Normalization to `M`-`F`-`O`-`NA` (i.e., Male / Female / Other / No Answer)

In [None]:
# Get all unique values (strip and lower case) -> used to make lists below
print(post_test_data[tes_const.GENDER_KEY].str.strip().str.lower().unique())

In [None]:
MALE_VALUES = ["homme","h","masculin","home","m","amsculin","masculine","garçon","hgomme"]
FEMALE_VALUES = ["femme","fille","f","feminin","féminin","femelle","je suis une femme","femme ^-^","fame"]

def mapping_function(gender_value):
     # nan / None and empty value
    if pd.isna(gender_value) or str(gender_value).strip() == "":
        return tes_const.GENDER_NO_ANSWER  
    gender_value_clean = str(gender_value).strip().lower()
    if gender_value_clean in MALE_VALUES:
        return tes_const.GENDER_MALE
    elif gender_value_clean in FEMALE_VALUES:
        return tes_const.GENDER_FEMALE
    else:
        return tes_const.GENDER_OTHER
              
post_test_data[tes_const.GENDER_KEY] = post_test_data[tes_const.GENDER_KEY].apply(mapping_function)


In [None]:
# Checking
print(post_test_data[tes_const.GENDER_KEY].unique())

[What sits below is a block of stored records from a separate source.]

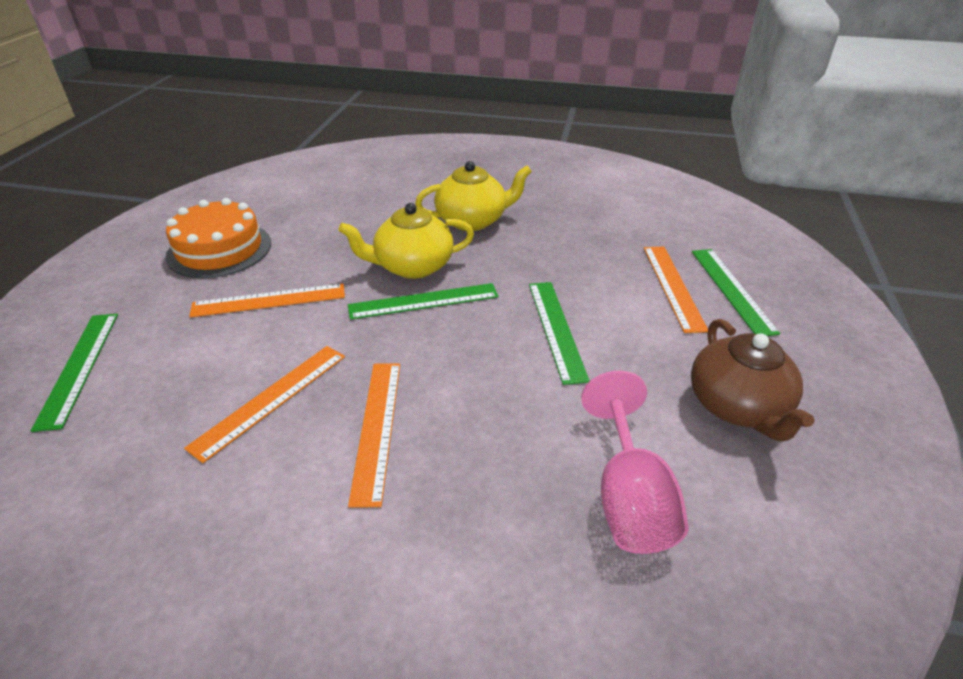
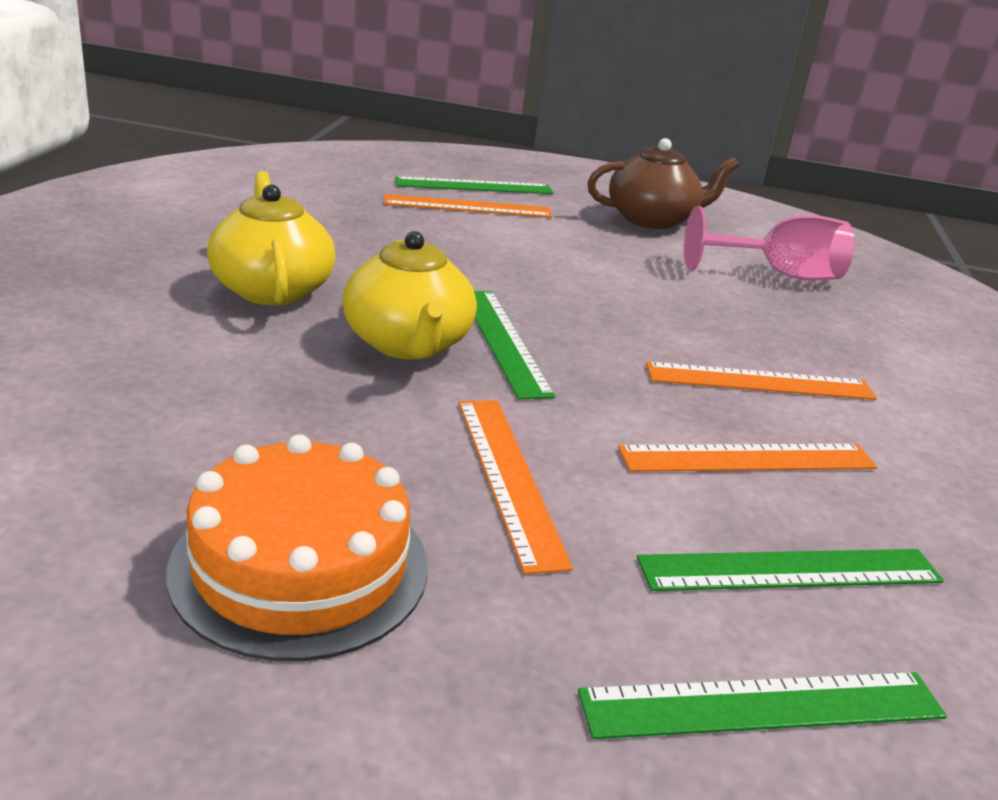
camera: 95 degrees left, 10 degrees down
(271, 399) = (748, 458): orange ruler -> orange ruler turned 45 degrees counterclockwise
(556, 329) = (555, 270): green ruler -> green ruler (791, 570)

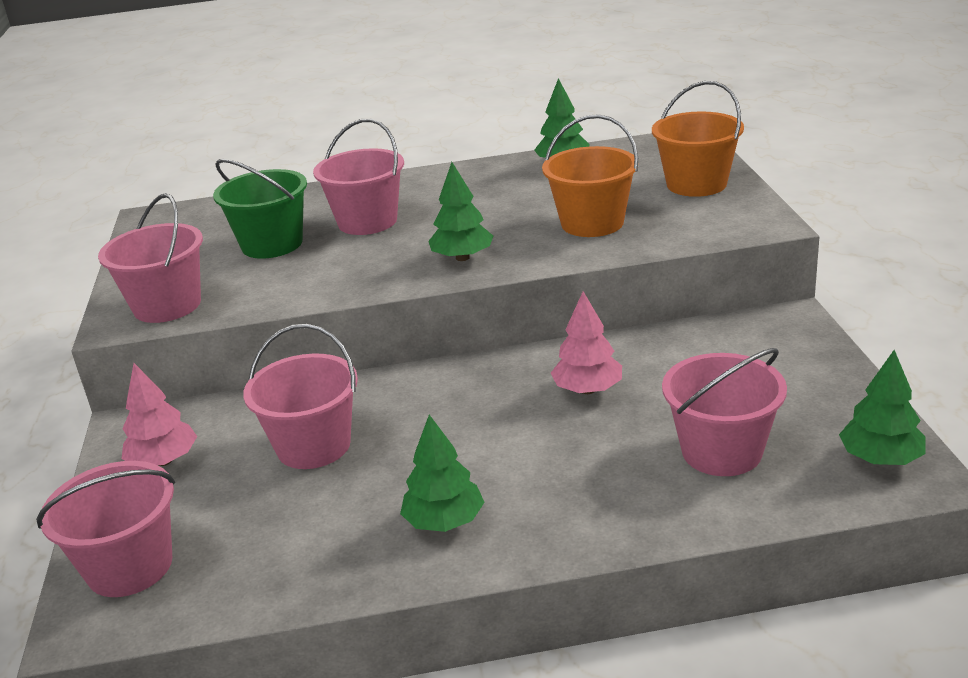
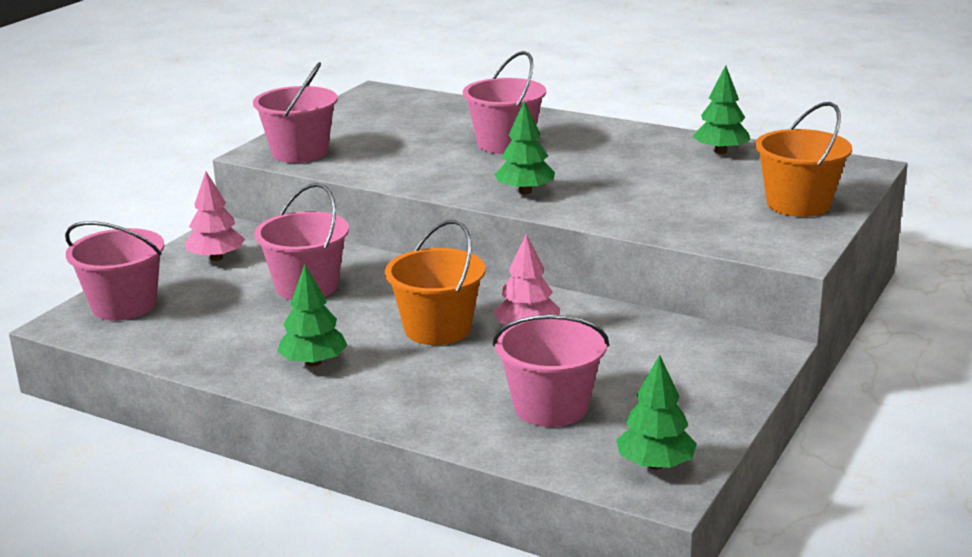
camera: 35 degrees right, 5 degrees down
(272, 244) = (420, 137): green bucket -> none
(592, 223) = (659, 202): orange bucket -> orange bucket (437, 329)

### Simplifying Multiple-choice question answers in both pre and post-tests

In [None]:
# Columns to modify
cols_to_trim = tes_const.PROGRAMMING_QUESTIONS
# Keep only the first character of specified columns (i.e. A/B/C/D/E)
pre_test_data[cols_to_trim] = pre_test_data[cols_to_trim].apply(lambda x: x.str[0])
post_test_data[cols_to_trim] = post_test_data[cols_to_trim].apply(lambda x: x.str[0])

In [None]:
# Checking
print("Pre-test :")
for question in tes_const.PROGRAMMING_QUESTIONS:
    values = sorted(pre_test_data[question].dropna().unique())
    print(f"{question} : {values}")
print("\nPost-test :")
for question in tes_const.PROGRAMMING_QUESTIONS:
    values = sorted(post_test_data[question].dropna().unique())
    print(f"{question} : {values}")

### Deletion of unsubmitted tests (creates outliers)

In [None]:
print(f"Number of pre-test before delete: {len(pre_test_data)}")
deleted_pre_ids = pre_test_data.loc[pre_test_data[tes_const.T2_KEY].isna(), tes_const.STUDENT_ID_KEY].tolist()
print(f"Deleted pre-test student_ids: {deleted_pre_ids}")
pre_test_data = pre_test_data[pre_test_data[tes_const.T2_KEY].notna()]
print(f"Number of pre-test after delete: {len(pre_test_data)}\n")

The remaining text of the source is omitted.